Commentators on X have expressed substantial apprehension regarding the recent enactment of a new law that grants the president of the United States the authority to restrict access to digital assets.
On June 6, Scott Johnsson, a prominent figure in the digital assets sector, expressed his dissatisfaction with the law’s extensive scope, stating:
“It’s hard to see how this isn’t intended to be a user-level ban power by the President on any protocol/smart contract that’s deemed by the Treasury Secretary to be “controlled, operated or [made] available” by a foreign sanctions violator. Breathtaking scope and implications to corral users to KYC/permissioned chains.”

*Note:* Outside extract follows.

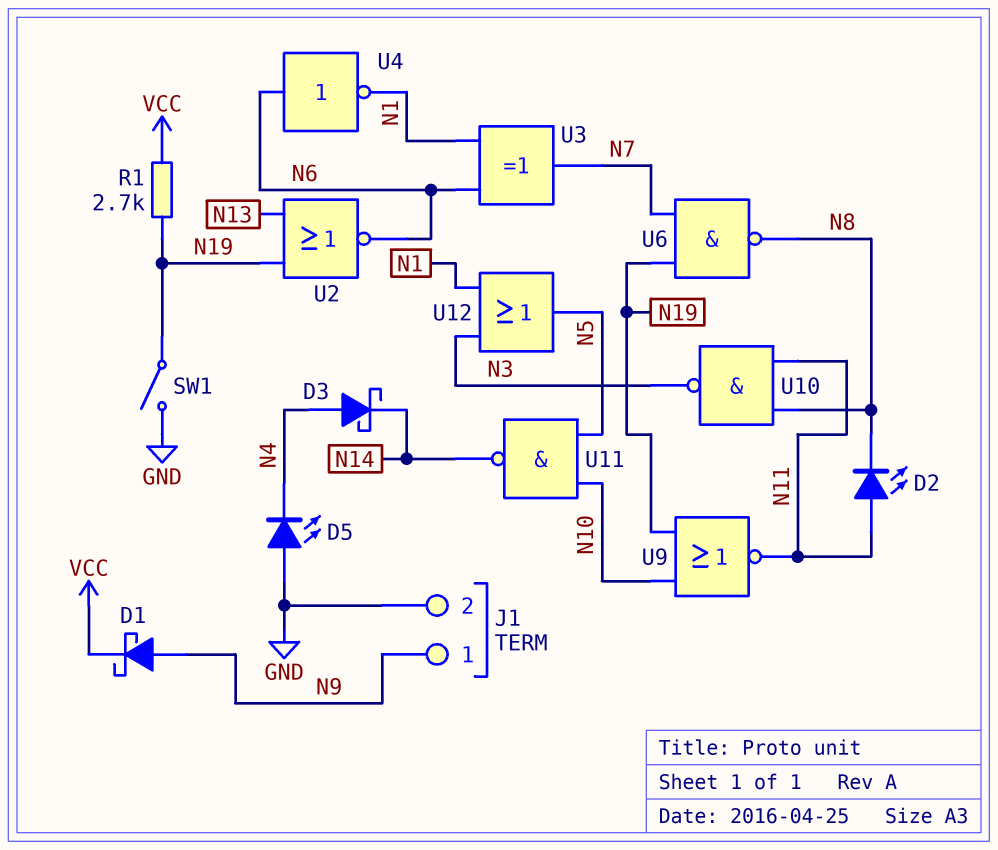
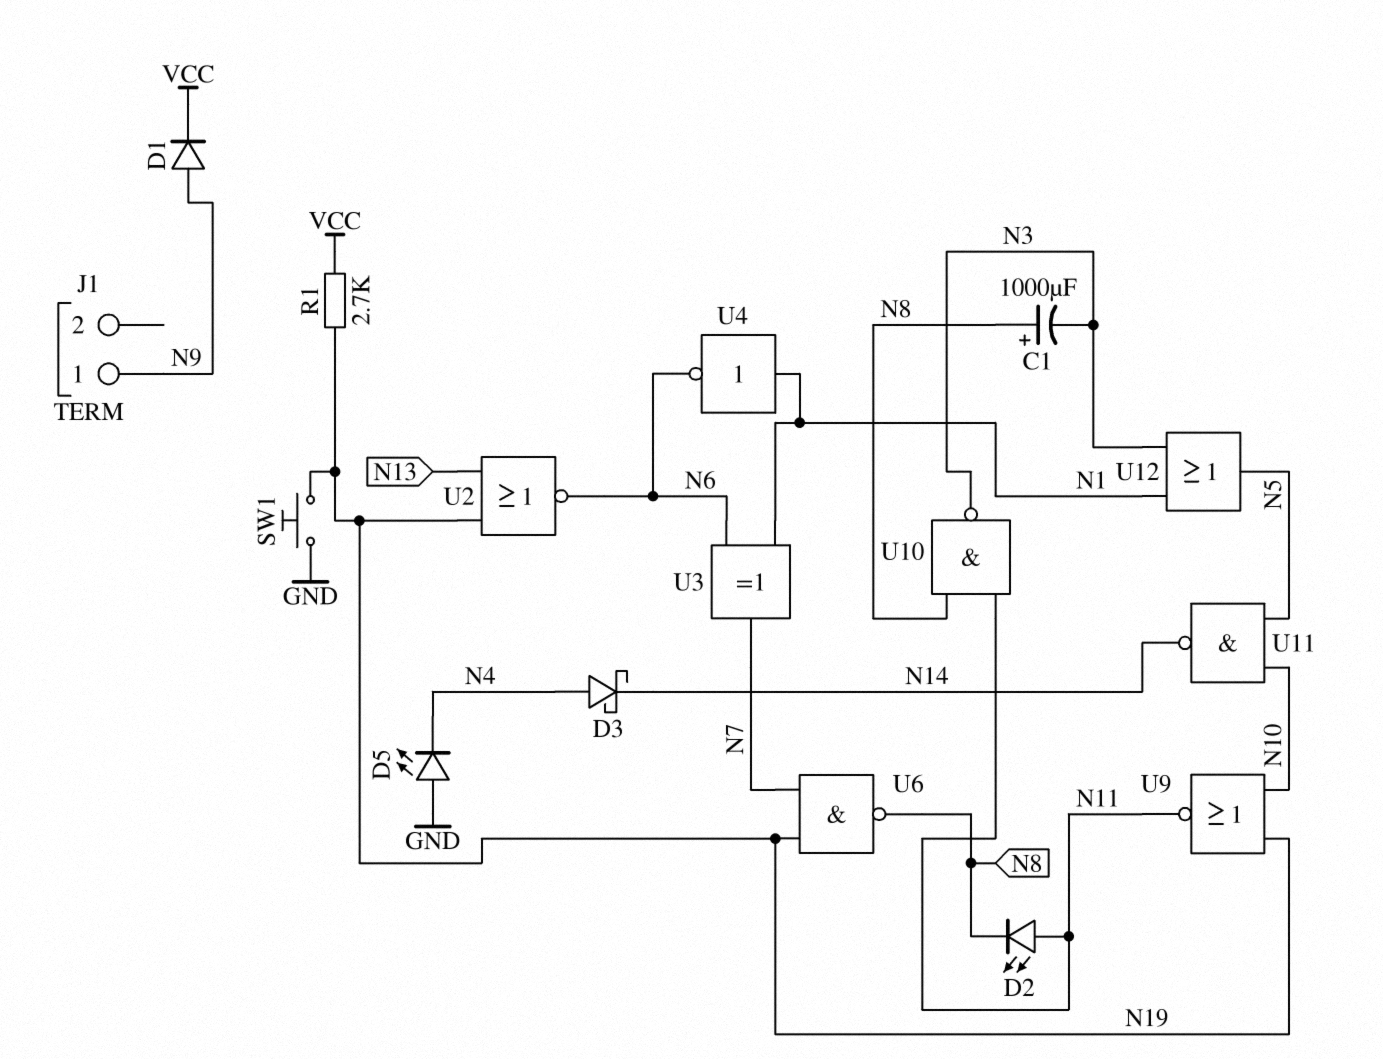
C1: none -> 1000uF (plus N8, minus N3)
D1: schottky (A N9, K VCC) -> diode (A N9, K VCC)
J1 pin 2: GND -> none
SW1: switch (GND, N19) -> button (GND, N19)
U4: NOT (in N6, out N1) -> NOT (in N1, out N6)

The scrutinized new expansive powers granted to the U.S. president over digital assets were enabled by Senator Mark Warner’s apparent strategic insertion of legislative elements, as posted by an X user on June 5.
“Digital assets” are extensively defined in the new law, which includes any digital representation of value that is recorded on cryptographically secured distributed ledgers.
The president has the authority to obstruct transactions between U.S. individuals and foreign entities that have been identified as supporting terrorist organizations under the new law.
This encompasses the imposition of stringent conditions on foreign financial institutions that maintain accounts in the United States if they are discovered to be facilitating such transactions.
“[…] any communication protocol, smart contract, or other software […] deployed through the use of distributed ledger or similar technology; and […] that provides a mechanism for users to interact and agree to the terms of a trade for digital assets.”
Johnsson’s analysis implies that the law’s extensive applicability could compel users to participate in blockchain networks that are Know Your Customer (KYC)-compliant and permissioned, thereby restricting them to regulated blockchains.
He cautions that the action could be perceived as an attempt to control digital assets under the pretext of combating terrorism.
The components that Warner purportedly incorporated to facilitate this presidential empowerment are derived from the Terrorism Financing Prevention Act.
The act was introduced in a December 2023 announcement, enabling the U.S. Treasury Department to pursue “emerging threats involving digital assets.”